DATA RECORDS:
━━━━━━━━━━━━━━━━━━━━━━━━━━━━━━

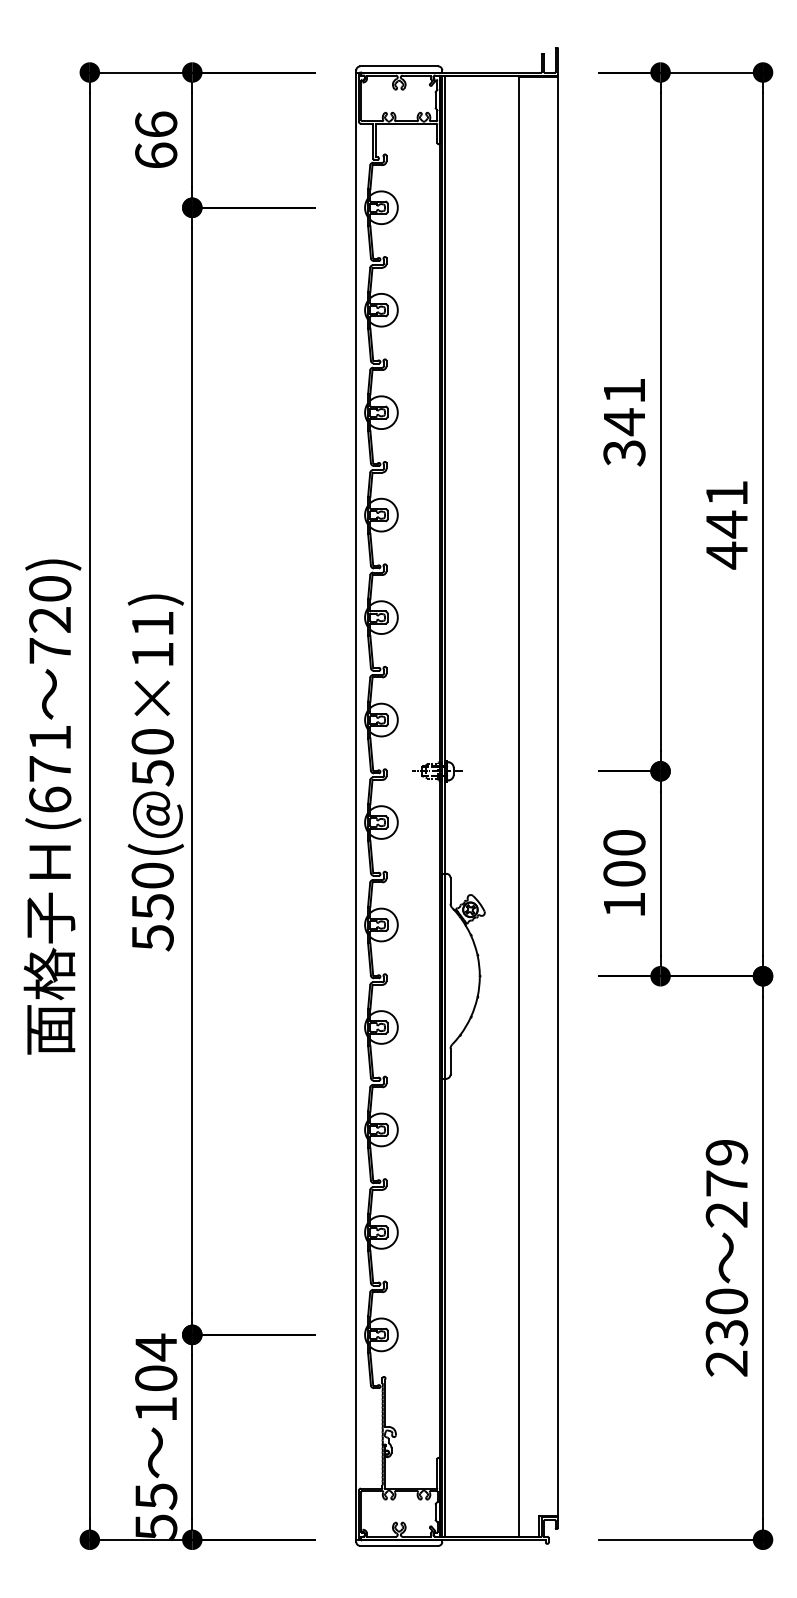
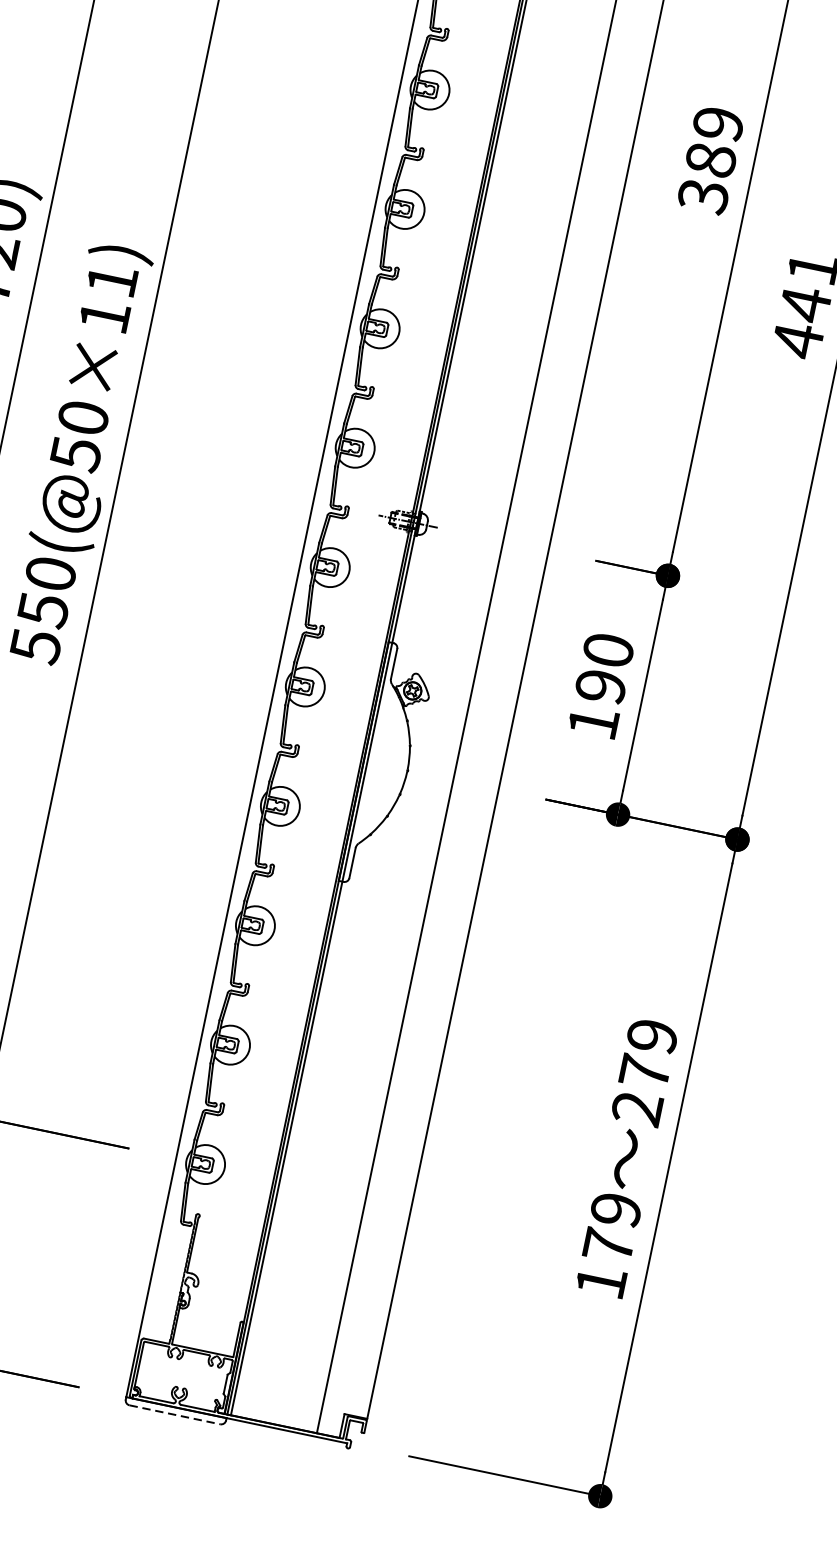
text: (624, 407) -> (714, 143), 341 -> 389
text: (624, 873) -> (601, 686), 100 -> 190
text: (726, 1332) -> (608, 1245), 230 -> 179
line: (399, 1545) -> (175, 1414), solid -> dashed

━━━━━━━━━━━━━━━━━━━━━━━━━━━━━━

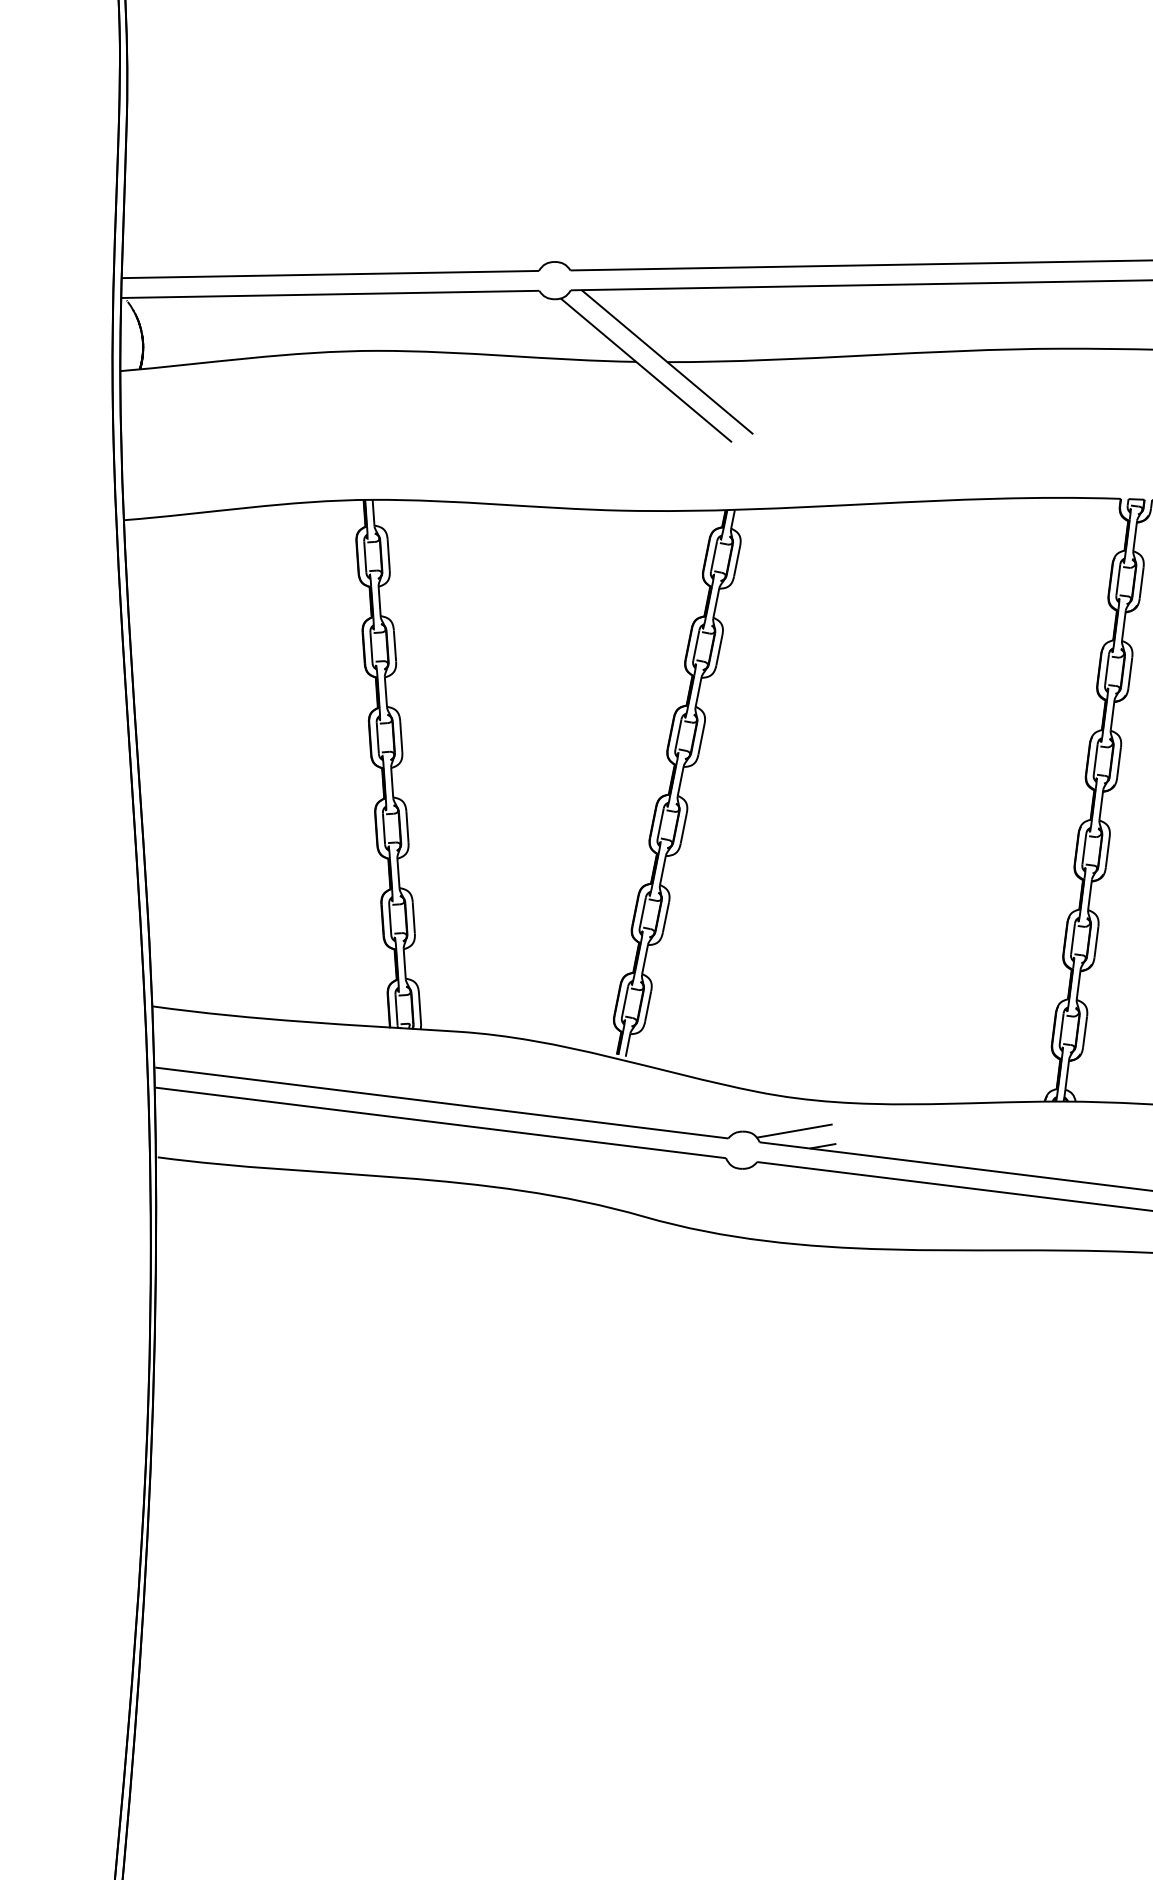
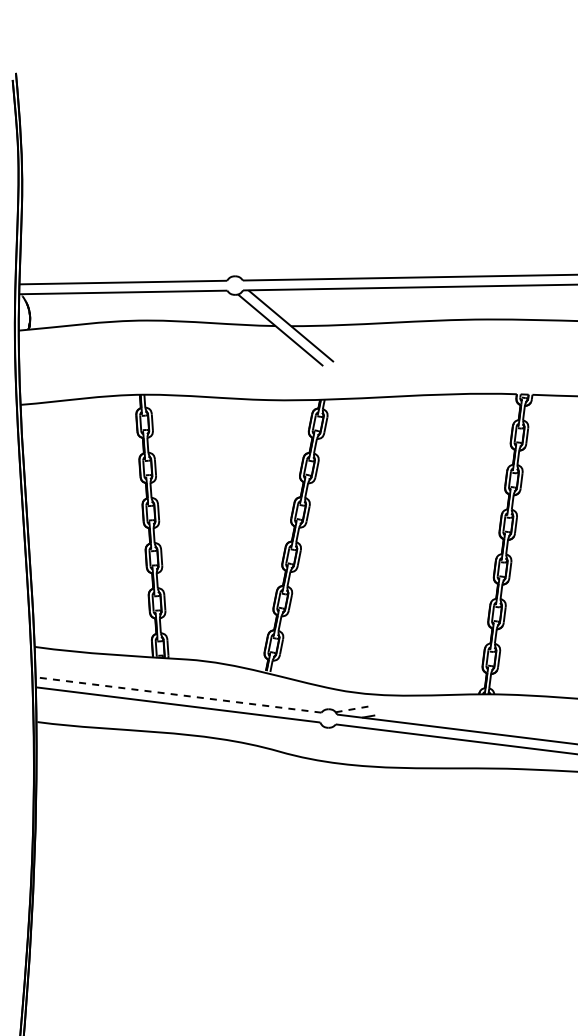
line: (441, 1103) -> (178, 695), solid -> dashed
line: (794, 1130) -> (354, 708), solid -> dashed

━━━━━━━━━━━━━━━━━━━━━━━━━━━━━━

TASK TO COMPLETE:
With the first line being the one containing "text: (624, 873) -> (601, 686), 100 -> 190" and the last line the one containing "line: (399, 1545)", transcribe exactly the lines above that fall in that range.

YOUR RESPONSE:
text: (624, 873) -> (601, 686), 100 -> 190
text: (726, 1332) -> (608, 1245), 230 -> 179
line: (399, 1545) -> (175, 1414), solid -> dashed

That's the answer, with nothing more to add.